Parabéns para Dilma! Nunca votei para ninguém, mas essa merece o meu,o seu e nosso voto. Ela tirou o rotúlo de terceiro mundo do nosso país e finalmente somos respeitados a nível internacional, devemos exclusivamente ela por isso, pois o Lula não passa de uma marionete viajante. O país ficou rico, a qualidade de vida melhorou, e eles o (PT) recuperaram o que foi tirado pelos "TUCANOS" nos cofres públicos. Dilma, não tenha vergonha de assumir o seu passado, você é uma heroína e merece o nosso repeito,é admirada por muitos, as urnas confirmarão. Melhor que tucanos que não voam com as próprias asas, e sim, com avião pago com dinheiro dos cofres públicos. Sua ficha ão significa nada para pessoas que vivem oprimidas e famintas, mas o interesse é uma gestão que leve alimento as mesas carentes do nosso Brasil. Avante Dilma! Precisamos de uma mulher como você, que seja multifacetada.
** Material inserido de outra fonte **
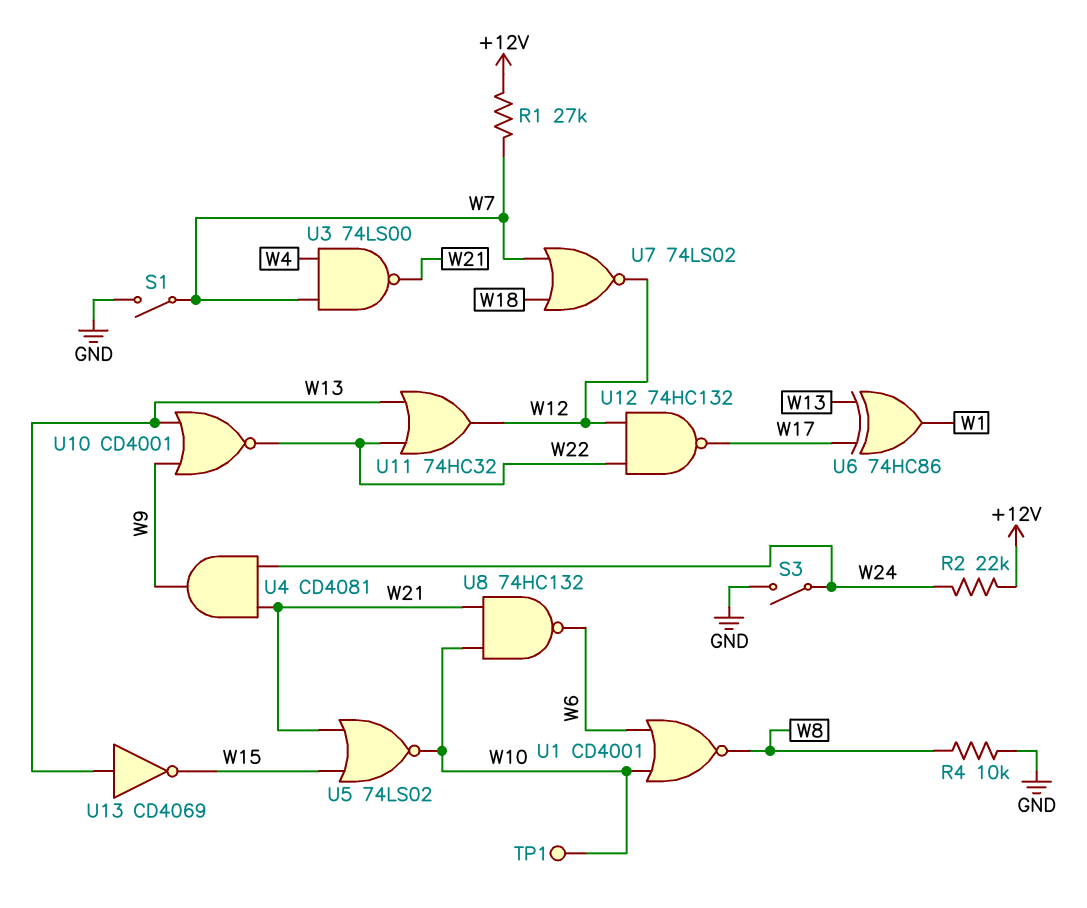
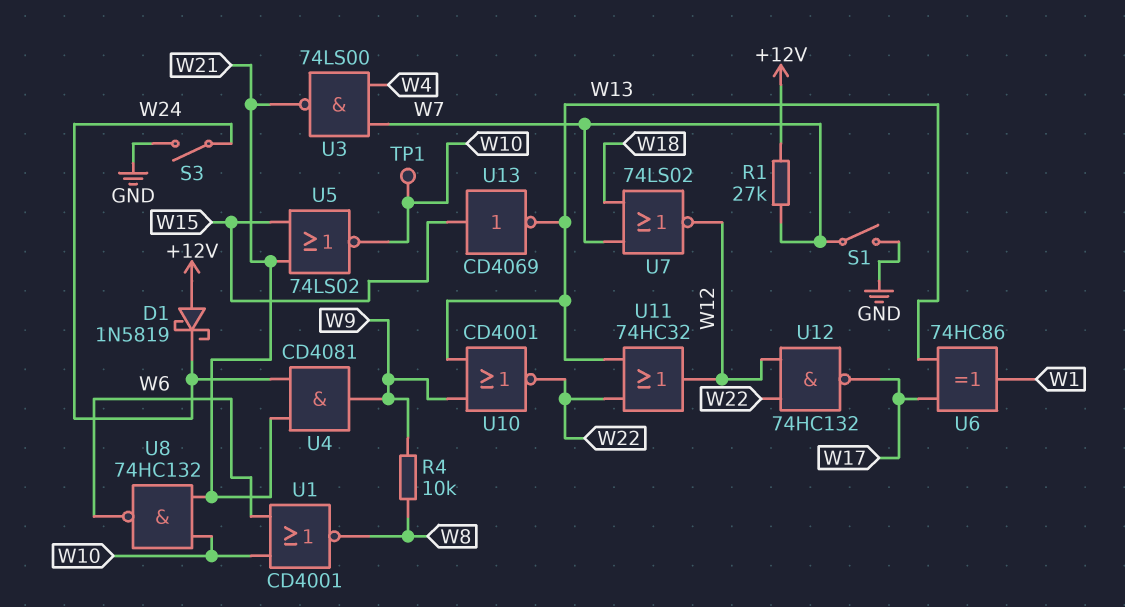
D1: none -> schottky 1N5819 (A +12V, K W24)
R2: 22k (+12V, W24) -> none
R4: 10k (GND, W8) -> 10k (W8, W9)
U13: NOT CD4069 (in W13, out W15) -> NOT CD4069 (in W15, out W13)

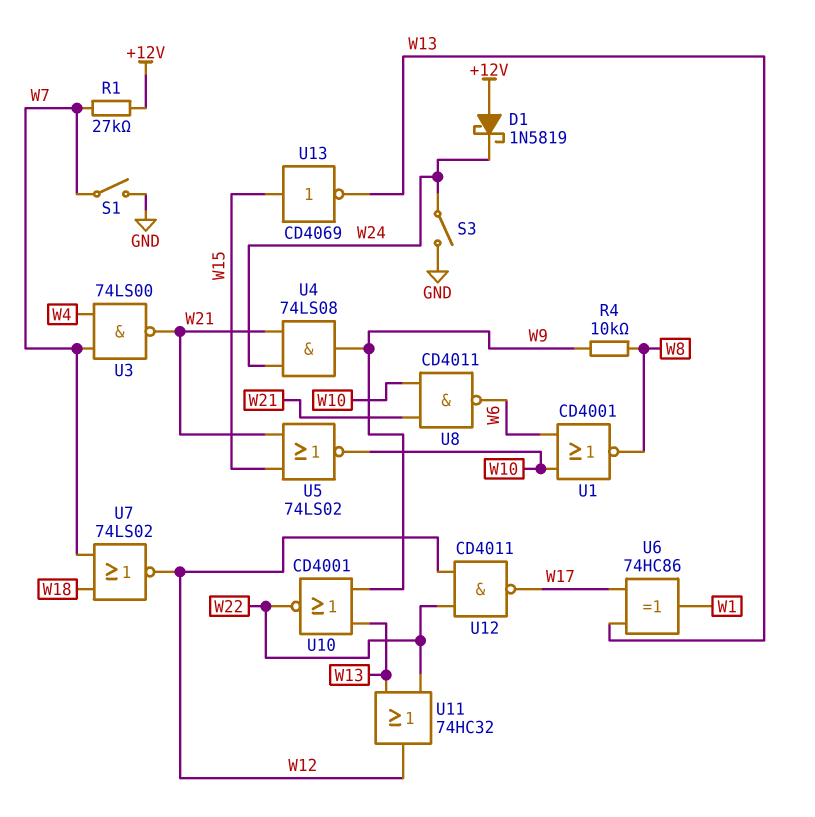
TP1: test point (W10) -> none
U4: AND CD4081 (in W21, in W24, out W9) -> AND 74LS08 (in W21, in W24, out W9)
U8: NAND 74HC132 (in W10, in W21, out W6) -> NAND CD4011 (in W10, in W21, out W6)
U12: NAND 74HC132 (in W12, in W22, out W17) -> NAND CD4011 (in W12, in W22, out W17)

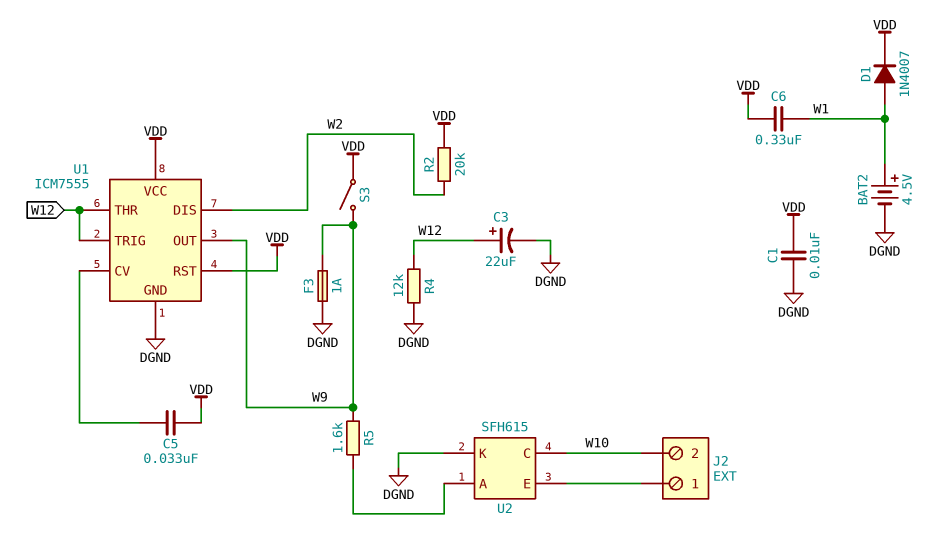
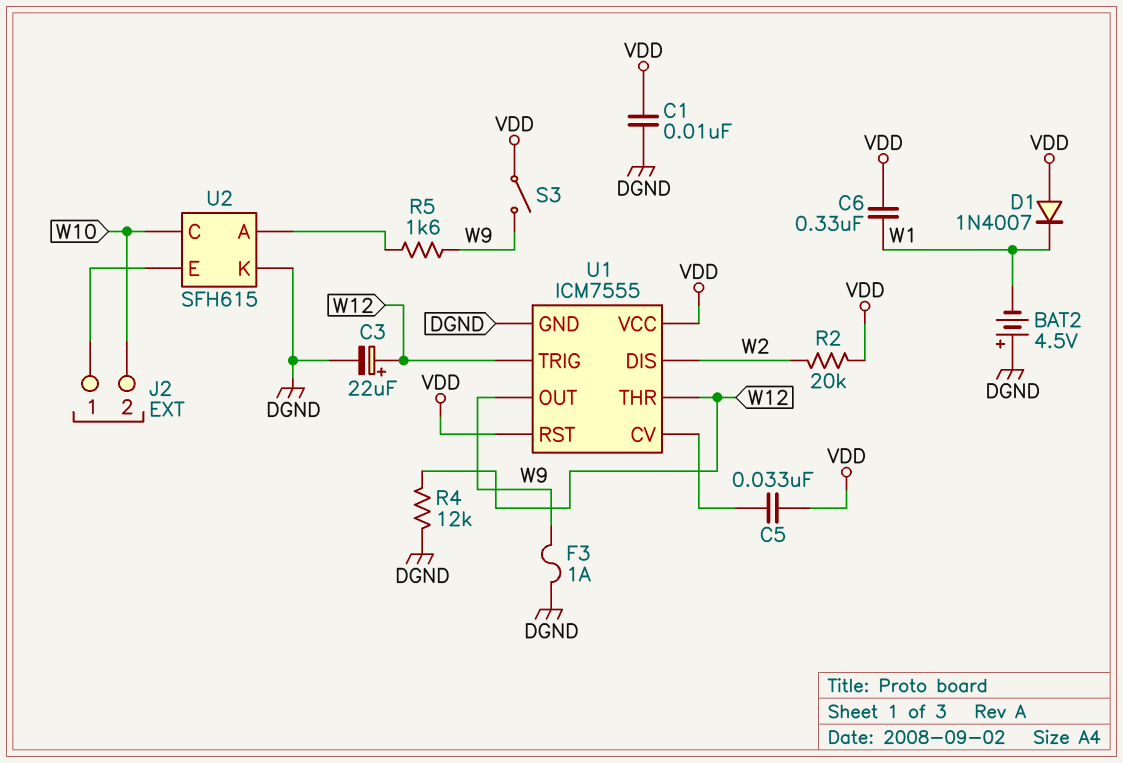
BAT2: 4.5V (plus W1, minus DGND) -> 4.5V (plus DGND, minus W1)
D1: diode 1N4007 (A W1, K VDD) -> diode 1N4007 (A VDD, K W1)

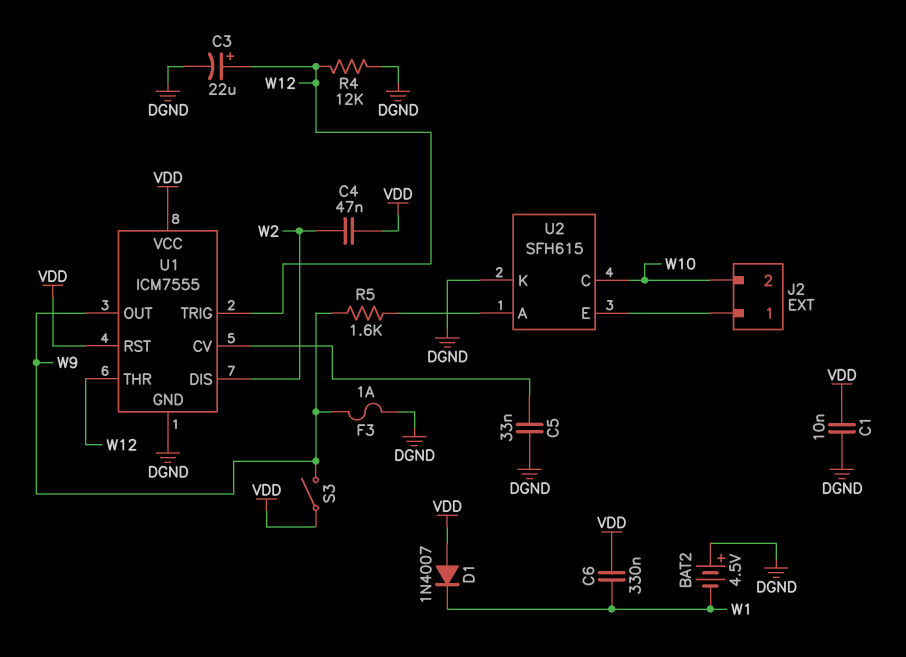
C4: none -> 47nF (VDD, W2)
C5: 33nF (U1/CV, VDD) -> 33nF (DGND, U1/CV)
R2: 20k (VDD, W2) -> none

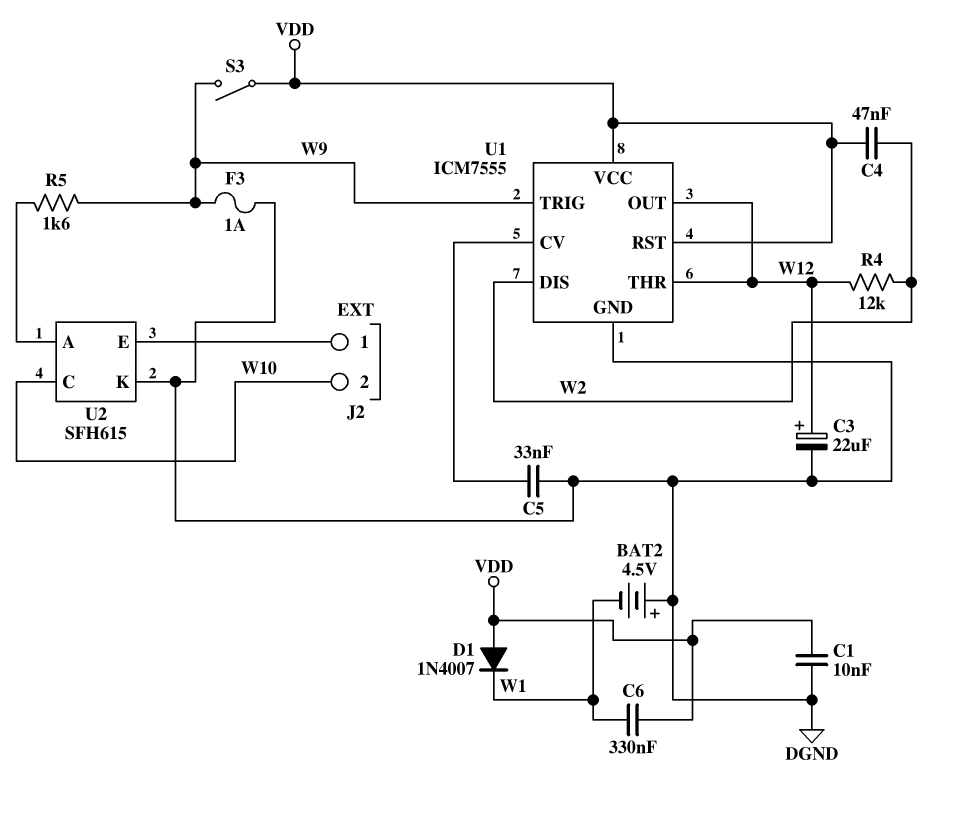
R4: 12k (DGND, W12) -> 12k (W2, W12)
U1 pin OUT: W9 -> W12
U1 pin TRIG: W12 -> W9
Parabéns!
Cristine
SC / Florianópolis
14/08/2010 15:30
A Época é do PiG
Acho uma baixaria de mau gosto,esse tipo de denúncia que só surgem em épocas de eleições.É lógico que nada disso foi apurado ,e que a fonte não é fidedigna,como tudo que vem do PiG...Em época de eleição os grandes jornais paulistas que odeiam o Lula,apresentam sempre denúncias contra o PT e seus candidatos ao planalto,tudo que vem de São Paulo (jornais e revistas),sempre foram e serão Higenópolios e 45,a massa cheirosa... O Pig para ajudar seu candidato destrói a si mesmo, sua credibilidade e imparcialidade, em qualquer veículo,apostando nas baixarias e na falta de caráter de seus editores.Eu já esperava algo semelhanta para destruir a imagem da candidata do Lula ,como fizeram com o próprio Lula em eleições passadas,para eleger Collor, Serra e Alckmim .Não somos idiotas,parvos ,e nem o Homer Simpson... "Quem não me respeita não merece o meu respeito"!!!